Komisi VI DPR Terima Keluhan Serikat Pekerja JICT Tanjung Priok
"Kita sebagai serikat pekerja menolak diperpanjang karena memang seharusnya ini bisa dikelola anak bangsa.,” kata Nova.
Penulis: Ferdinand Waskita
Editor: Hasanudin Aco
TRIBUNNEWS.COM, JAKARTA - Komisi VI DPR menerima keluhan Serikat Pekerja Jakarta Internasional Container Terminal (JICT) Pelabuhan Tanjung Priok.
Keluhan tersebut disampaikan serikat pekerja saat bertemu dengan Komisi VI DPR.
Wakil Ketua Komisi VI DPR Heri Gunawan menyebutkan keluhan tersebut terkait persoalan kontrak pengelolaan pelabuhan.
"Kita dengarkan keluhan dari serikat pekerja JICT tentang pengelolaan pelabuhan yang itu berkaitan dengan dwelling time. Komisi VI DPR RI juga akan mempertanyakan masalah kontrak kepelabuhan,” kata Heri Gunawan di Gedung DPR, Jakarta, Selasa (1/9/2015).

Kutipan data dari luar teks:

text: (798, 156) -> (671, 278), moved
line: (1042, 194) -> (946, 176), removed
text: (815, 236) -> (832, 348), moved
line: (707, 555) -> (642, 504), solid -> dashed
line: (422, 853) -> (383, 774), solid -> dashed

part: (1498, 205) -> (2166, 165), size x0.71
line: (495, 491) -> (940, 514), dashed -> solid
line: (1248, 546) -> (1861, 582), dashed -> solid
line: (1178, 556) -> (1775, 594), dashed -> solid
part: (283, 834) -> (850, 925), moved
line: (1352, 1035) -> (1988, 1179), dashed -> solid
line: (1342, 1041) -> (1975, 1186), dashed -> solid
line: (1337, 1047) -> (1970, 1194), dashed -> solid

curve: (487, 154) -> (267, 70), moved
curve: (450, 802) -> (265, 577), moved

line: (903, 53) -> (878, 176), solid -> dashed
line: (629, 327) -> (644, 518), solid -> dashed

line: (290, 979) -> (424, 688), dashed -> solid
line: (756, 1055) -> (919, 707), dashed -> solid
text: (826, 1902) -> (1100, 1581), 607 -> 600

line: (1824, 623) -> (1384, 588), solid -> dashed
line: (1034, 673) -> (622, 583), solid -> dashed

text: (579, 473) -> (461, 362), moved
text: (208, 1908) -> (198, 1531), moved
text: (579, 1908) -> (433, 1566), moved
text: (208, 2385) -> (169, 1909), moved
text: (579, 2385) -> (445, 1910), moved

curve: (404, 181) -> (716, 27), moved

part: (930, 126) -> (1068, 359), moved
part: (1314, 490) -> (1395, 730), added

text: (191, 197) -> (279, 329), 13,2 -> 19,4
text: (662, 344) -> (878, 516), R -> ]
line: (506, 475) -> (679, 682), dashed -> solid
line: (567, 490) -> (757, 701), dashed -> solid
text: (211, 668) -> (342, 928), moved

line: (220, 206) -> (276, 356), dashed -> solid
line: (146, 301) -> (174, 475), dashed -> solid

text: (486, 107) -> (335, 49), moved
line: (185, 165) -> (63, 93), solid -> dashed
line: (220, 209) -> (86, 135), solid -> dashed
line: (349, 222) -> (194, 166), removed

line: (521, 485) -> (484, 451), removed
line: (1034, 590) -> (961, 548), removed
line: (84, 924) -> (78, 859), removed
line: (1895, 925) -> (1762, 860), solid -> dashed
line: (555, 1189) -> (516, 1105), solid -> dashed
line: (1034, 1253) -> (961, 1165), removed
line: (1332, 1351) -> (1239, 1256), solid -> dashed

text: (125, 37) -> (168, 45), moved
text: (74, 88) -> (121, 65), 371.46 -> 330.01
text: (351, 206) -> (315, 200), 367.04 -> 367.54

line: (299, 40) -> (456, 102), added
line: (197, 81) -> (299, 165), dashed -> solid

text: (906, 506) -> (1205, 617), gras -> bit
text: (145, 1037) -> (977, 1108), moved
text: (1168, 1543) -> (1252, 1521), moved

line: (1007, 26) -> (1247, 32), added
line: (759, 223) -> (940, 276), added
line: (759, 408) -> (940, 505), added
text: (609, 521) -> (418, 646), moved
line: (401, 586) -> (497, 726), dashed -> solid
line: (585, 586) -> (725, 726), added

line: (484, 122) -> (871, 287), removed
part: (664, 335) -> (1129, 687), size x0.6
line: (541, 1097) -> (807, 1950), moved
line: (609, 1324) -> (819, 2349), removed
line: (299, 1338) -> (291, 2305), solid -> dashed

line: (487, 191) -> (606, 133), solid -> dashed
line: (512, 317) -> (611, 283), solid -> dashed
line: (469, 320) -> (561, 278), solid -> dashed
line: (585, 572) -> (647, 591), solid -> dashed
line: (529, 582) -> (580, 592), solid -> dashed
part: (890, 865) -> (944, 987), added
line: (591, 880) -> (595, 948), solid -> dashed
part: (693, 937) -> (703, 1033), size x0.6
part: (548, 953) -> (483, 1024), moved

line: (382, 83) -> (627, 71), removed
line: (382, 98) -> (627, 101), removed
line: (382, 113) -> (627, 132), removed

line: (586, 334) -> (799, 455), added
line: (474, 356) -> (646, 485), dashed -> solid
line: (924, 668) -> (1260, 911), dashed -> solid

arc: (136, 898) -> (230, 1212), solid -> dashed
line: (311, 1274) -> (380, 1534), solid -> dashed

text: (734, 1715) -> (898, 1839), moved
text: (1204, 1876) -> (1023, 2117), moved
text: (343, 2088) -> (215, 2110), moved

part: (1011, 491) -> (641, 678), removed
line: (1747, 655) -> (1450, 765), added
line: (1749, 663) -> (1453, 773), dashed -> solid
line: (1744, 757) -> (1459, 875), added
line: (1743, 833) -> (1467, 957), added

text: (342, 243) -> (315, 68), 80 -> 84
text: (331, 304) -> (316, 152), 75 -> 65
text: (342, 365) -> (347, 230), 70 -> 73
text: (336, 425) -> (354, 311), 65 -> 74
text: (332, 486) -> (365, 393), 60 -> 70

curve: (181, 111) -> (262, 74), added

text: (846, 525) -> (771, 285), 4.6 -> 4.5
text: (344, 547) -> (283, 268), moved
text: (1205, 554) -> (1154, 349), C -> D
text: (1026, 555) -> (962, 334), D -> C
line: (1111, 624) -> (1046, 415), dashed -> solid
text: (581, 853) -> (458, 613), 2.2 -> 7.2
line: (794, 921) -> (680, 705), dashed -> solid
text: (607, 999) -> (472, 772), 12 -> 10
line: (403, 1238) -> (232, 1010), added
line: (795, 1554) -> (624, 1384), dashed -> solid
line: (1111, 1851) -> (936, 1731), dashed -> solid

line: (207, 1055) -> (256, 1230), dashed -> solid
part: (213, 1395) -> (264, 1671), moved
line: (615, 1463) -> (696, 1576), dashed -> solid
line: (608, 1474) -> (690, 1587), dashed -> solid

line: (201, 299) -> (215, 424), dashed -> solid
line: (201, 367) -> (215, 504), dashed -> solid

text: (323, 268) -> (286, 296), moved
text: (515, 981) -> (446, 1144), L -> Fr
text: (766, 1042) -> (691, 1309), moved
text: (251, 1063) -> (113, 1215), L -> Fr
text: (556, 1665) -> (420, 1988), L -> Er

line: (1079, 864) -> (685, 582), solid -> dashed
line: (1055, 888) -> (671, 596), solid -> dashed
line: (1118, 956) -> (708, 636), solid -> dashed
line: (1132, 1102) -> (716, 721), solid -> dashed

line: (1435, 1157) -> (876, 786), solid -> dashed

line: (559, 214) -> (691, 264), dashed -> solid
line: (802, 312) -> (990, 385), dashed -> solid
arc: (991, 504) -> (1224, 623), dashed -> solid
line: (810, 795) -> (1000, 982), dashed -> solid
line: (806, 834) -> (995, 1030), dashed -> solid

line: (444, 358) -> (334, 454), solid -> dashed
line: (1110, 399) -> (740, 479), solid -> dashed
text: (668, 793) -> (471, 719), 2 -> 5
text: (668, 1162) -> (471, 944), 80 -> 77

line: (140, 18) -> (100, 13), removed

Heri mengatakan pihaknya akan meminta penjelasan dari Direktur Utama PT Pelindo II, RJ Lino terkait keluhan tersebut. Selain itu, Politikus Gerindra itu juga akan menanyakan persoalan itu kepada Menteri BUMN Rini Soemarno.
“Kita akan panggil Pak Lino untuk menjelaskan masalah yang ada di Pelindo II. Kita akan pertanyakan permasalahan yang terjadi. Tapi sebelum panggil Pak Lino, kita akan tanyakan kepada Menteri BUMN, Rini Soemarno terkait hasil pembicaraan dengan serikat pekerja ini agar bisa mengambil kebijkan yang lebih baik,” kata Heri.
Sebelumnya, Ketua Serikat Pekerja Jakarta International Container Terminal, Nova Sofyan Hakim menyampaikan terkait konsesi JICT yang berakhir pada 2019 tetapi akhirnya diperpanjang hingga 2039.
"Kita sebagai serikat pekerja menolak diperpanjang karena memang seharusnya ini bisa dikelola anak bangsa.,” kata Nova.
Ia menuturkan alasan diperpanjang dahulu karena terjadi krisis moneter tahun 1998 sehingga dalam kesepakatan IMF unit terminal peti kemas di Pelindo II yang akhirmya berganti nama dengan Jakarta International Container Terminal, itu dijual atau diprivatisasi selama 20 tahun. Sahamnya 51 persen dimiliki oleh Hachinson, Hongkong.
“Kita minta dan berharap Komisi VI DPR menyampaikan kepada Menteri BUMN Rini Soemarno untuk membatalkan konsensi ini. Kalau ada kebutuhan yang urgen sekali, aturan-aturan main, harga harus dipatuhi,” ujar Nova.